If you’re just starting to learn about the nuances between Artificial Intelligence, Machine Learning and Deep Learning, this AI Dictionary along with our other resources can help you get started.

  • Artificial intelligence

    Artificial intelligence (AI) is the simulation of human intelligence processes by machines, especially computer systems. The broad term “AI” tends to mean something different every decade. As of the late 2010s, AI has mostly been used as a synonym for Deep Learning.

  • Bias

    Also known as: systematic error
    Errors in estimated models that do not go away even with infinite data. Also see, variance.
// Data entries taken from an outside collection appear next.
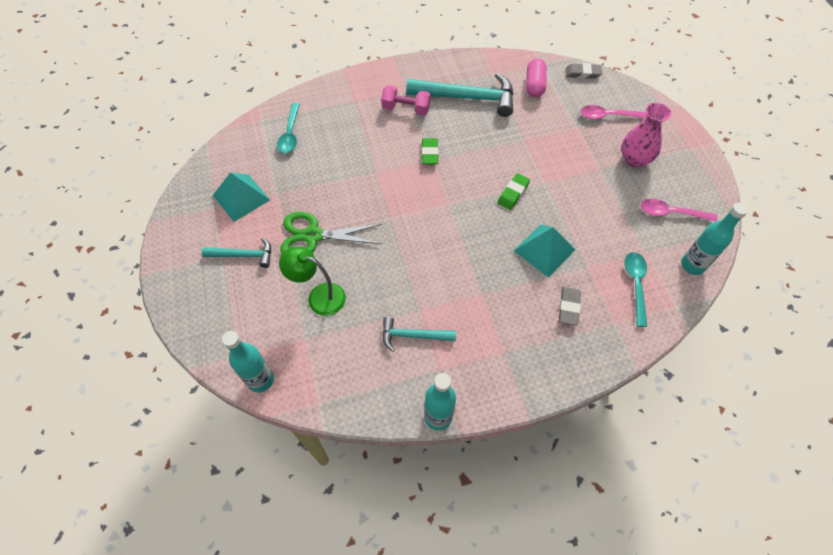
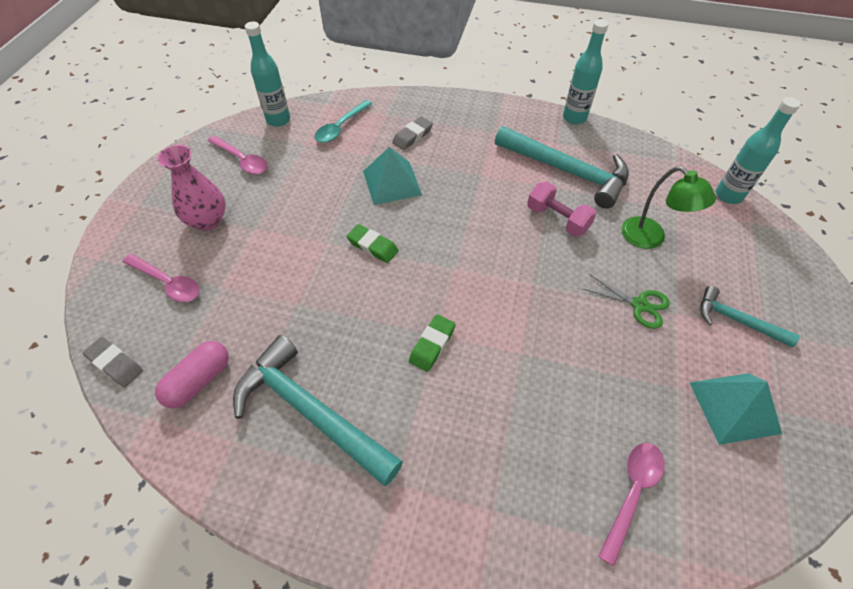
camera: 150 degrees left, 5 degrees down
(290, 134) = (632, 493): turquoise spoon -> pink spoon
(313, 236) = (639, 305): green scissors -> green scissors, size x0.62
(406, 109) = (417, 442): pink dumbbell -> pink dumbbell (557, 219)
(413, 336) = (566, 171): turquoise hammer -> turquoise hammer, size x1.85
(513, 193) = (373, 246): green eraser -> green eraser turned 60 degrees clockwise

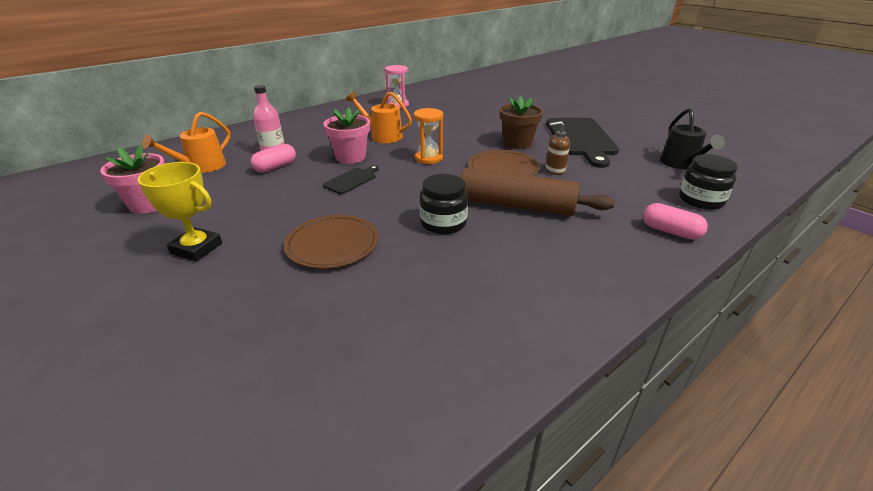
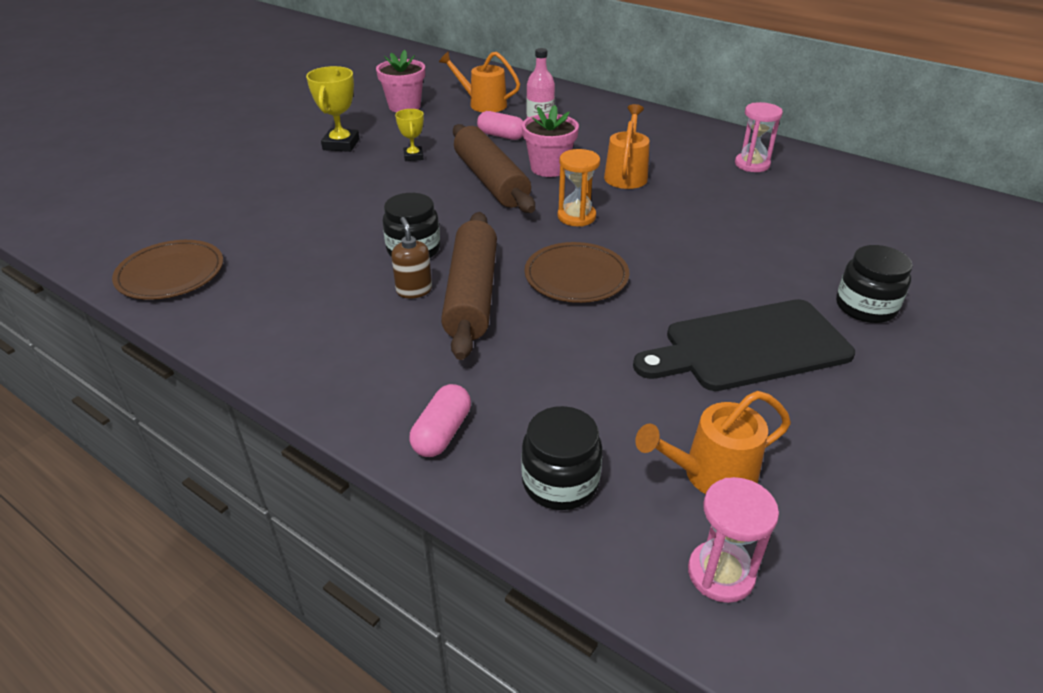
camera: 75 degrees right, 5 degrees up
(272, 209) = (413, 156): none -> yellow trophy
(332, 244) = (358, 198): brown plate -> brown plate (170, 273)
(351, 180) = (490, 181): black cutting board -> brown rolling pin
(517, 143) = (678, 281): brown flower pot -> none
(550, 112) = (865, 307): none -> black jar
(554, 170) = (596, 321): brown soap dispenser -> brown soap dispenser (414, 290)
(681, 164) = (711, 475): black watering can -> orange watering can
(744, 173) = (721, 573): none -> pink hourglass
  • Bounding Box Annotation

    A box denoting the location and extent of an object in an image, defined by four numbers, either the locations of two corners or a center location and size.

  • Categorization

    An annotation type for image of text that assigns each entry to a finite set of groups.

  • Comparison

    Annotation that refers to two or more entities of the same type.

  • Computer Vision

    Computer Vision is one branch of Artificial Intelligence as it applies to images and videos. See also Perception (Robotics).

  • Cuboid Annotation

    Annotation type of a 3-dimensional shape like a cube with independently varying length, width and height

  • Deep Learning

    Artificial Neural Networks as they are used in the 2010s. “Deep” because they are structured as a long series of non-linear functions composed together with one another. Machine Learning models with very high capacities, well-known subtypes include Convolutional Neural Networks (CNNs / convnets) and Recurrent Neural Networks (RNNs). Able to fit on massive datasets without saturating, using large amounts of computational power from SIMD processors like GPUs.

  • Detection Model

    A detection model tells you if an object exists in any given location in a picture. Often combined with non-max suppression to eliminate duplicate detections.

  • Heuristic

    Rules notable because they are useful and practical, with no guarrantee of optimality or rigor. Read more here.

  • LiDAR

    LiDAR, short for Light Detection and Ranging is a remote sensing method that uses light in the form of a pulsed laser to measure distance to a target. The output takes the form of a set of 4D points consisting of 3D position and reflectivity.
    For more on LiDAR Annotation, take a look at our Sensor Fusion Annotation page.

  • Machine Learning

    Programming of computer functions by using representative data instead of by explicitly coding in the steps of an algorithm.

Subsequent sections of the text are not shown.